For example, if you put down material at 80nm spacing you can end up with the two polymers lining up and alternating at 28nm.
Holes (for contact/via cuts) are trickier. It is easy enough to get a honeycomb pattern with the two polymers but a grid is harder. But it turns out that by adding a guide in the form of a larger trench, and then putting the polymers into the trench that they self assemble (if in the right ratio) into an outer polymer with a line of holes up the middle.
You can't get a chip to completely self-assemble itself. If it works you can use DSA on interconnect layers to form lines and spaces, and on contact layers to create the contacts. You will need cut masks to actually cut the interconnect. You will probably need multiple masks (assuming the cut masks are 193nm light and not EUV) but in principle you can make a very small cut by essentially over-exposure, provided you don't want another cut in the same area on the same mask.

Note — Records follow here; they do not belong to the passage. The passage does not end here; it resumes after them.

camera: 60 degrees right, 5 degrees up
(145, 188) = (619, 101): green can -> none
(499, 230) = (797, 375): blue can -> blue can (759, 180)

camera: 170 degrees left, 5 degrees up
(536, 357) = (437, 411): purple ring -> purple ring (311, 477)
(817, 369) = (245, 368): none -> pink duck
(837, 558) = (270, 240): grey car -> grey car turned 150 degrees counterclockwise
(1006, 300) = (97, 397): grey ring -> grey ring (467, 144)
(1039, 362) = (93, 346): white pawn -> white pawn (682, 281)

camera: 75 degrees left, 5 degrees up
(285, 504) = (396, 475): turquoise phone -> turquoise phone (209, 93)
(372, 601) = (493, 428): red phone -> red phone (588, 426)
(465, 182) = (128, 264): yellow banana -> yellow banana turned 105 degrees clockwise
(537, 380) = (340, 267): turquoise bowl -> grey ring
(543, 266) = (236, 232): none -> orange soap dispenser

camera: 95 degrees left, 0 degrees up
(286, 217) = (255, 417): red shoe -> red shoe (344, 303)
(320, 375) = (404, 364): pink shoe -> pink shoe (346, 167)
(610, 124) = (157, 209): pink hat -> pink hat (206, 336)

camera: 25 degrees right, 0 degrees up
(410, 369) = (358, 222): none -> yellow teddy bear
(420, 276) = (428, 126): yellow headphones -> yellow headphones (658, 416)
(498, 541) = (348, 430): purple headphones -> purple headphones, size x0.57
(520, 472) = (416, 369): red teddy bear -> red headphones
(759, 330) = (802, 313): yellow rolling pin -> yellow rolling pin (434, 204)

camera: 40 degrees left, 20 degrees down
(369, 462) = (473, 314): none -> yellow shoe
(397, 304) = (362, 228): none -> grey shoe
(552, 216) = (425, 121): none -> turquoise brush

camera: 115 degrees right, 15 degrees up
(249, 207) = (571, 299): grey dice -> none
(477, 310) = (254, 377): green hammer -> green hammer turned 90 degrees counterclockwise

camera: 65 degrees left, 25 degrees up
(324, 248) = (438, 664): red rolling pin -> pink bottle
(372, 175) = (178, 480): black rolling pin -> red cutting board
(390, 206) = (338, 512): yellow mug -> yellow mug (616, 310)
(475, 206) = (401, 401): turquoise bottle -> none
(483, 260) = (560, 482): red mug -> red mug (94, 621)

A further advantage of DSA is that it can even repair defects in the guide structures, as is shown in this picture from IMEC.
The big advantage of DSA, if it can be made to work, is that it uses existing equipment. In fact it doesn't even need the latest generation. It has the potential to be much cheaper than EUV (never mind that EUV might not work out). It reminds me of the first time I heard about CDMA encoding for cell-phones. The idea is elegant but surely in practice, I thought, it will never work. But every phone in Korea and every phone on Verizon uses CDMA. So maybe, one day, every fab will be using DSA. IMEC has the first one already.